I'm going to close up shop, here.
Hold on. Stop fucking laughing. I really am, this time. See, I have a plan. A several-point one, even. I'm going to open a NEW shop. YEAH. BITCHES. DIDN'T SEE THAT COMING, DID YOU, SMART-ASS FUCKOS? (hi! i like to insult my audience! -- i don't, really, but i -- just -- oh. good lord.)
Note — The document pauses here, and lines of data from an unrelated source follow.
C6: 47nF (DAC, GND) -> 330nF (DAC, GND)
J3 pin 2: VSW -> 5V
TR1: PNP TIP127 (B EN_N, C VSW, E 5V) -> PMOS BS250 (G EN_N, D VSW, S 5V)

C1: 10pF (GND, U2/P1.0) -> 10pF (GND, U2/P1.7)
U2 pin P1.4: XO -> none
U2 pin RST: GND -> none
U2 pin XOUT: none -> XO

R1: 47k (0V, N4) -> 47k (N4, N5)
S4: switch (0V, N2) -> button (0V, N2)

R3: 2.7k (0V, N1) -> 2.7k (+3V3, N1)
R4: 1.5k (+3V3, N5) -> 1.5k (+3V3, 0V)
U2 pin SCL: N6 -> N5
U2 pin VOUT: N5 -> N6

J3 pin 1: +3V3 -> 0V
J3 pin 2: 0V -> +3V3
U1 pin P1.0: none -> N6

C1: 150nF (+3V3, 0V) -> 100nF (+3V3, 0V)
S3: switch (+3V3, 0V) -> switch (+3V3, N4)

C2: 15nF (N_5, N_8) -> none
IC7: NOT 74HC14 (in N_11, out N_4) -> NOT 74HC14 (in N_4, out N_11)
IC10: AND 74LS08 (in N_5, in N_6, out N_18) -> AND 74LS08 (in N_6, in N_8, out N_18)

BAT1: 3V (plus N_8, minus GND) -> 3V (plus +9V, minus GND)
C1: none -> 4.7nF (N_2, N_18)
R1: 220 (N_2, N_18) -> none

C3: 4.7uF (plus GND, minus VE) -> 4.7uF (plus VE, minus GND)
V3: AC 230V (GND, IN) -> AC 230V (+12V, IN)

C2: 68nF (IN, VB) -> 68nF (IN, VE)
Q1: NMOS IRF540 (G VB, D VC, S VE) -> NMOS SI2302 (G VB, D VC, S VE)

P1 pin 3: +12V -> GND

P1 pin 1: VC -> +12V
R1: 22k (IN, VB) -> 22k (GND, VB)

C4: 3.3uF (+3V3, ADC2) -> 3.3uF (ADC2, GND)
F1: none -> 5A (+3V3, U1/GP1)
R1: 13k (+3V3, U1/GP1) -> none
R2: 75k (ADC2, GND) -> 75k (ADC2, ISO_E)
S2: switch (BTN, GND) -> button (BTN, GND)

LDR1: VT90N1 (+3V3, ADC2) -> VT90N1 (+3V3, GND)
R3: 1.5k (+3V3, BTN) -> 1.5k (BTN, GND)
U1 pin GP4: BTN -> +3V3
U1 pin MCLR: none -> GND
The first part of the plan was to tell you I was going to aim my trusty pop-gun at the belly of this bitch, and the second part was to start a new blog, but to give you some time to beg and plead for the url of the new joint. And the third part was to possibly explain some of why I'm doing all of this. Only, I was undecided on the third part. 'Cause OH MY GOD THE TIME IT WOULD TAKE. You do, you *must*, realize how absolutely fucking wretched I am at telling a story without spending an eternity on the sidetrack-ish portions, if you've been playing along for any length of time, oui? So there. You can wait to find out at the new joint as to the manifold reasons why.
For I will list them.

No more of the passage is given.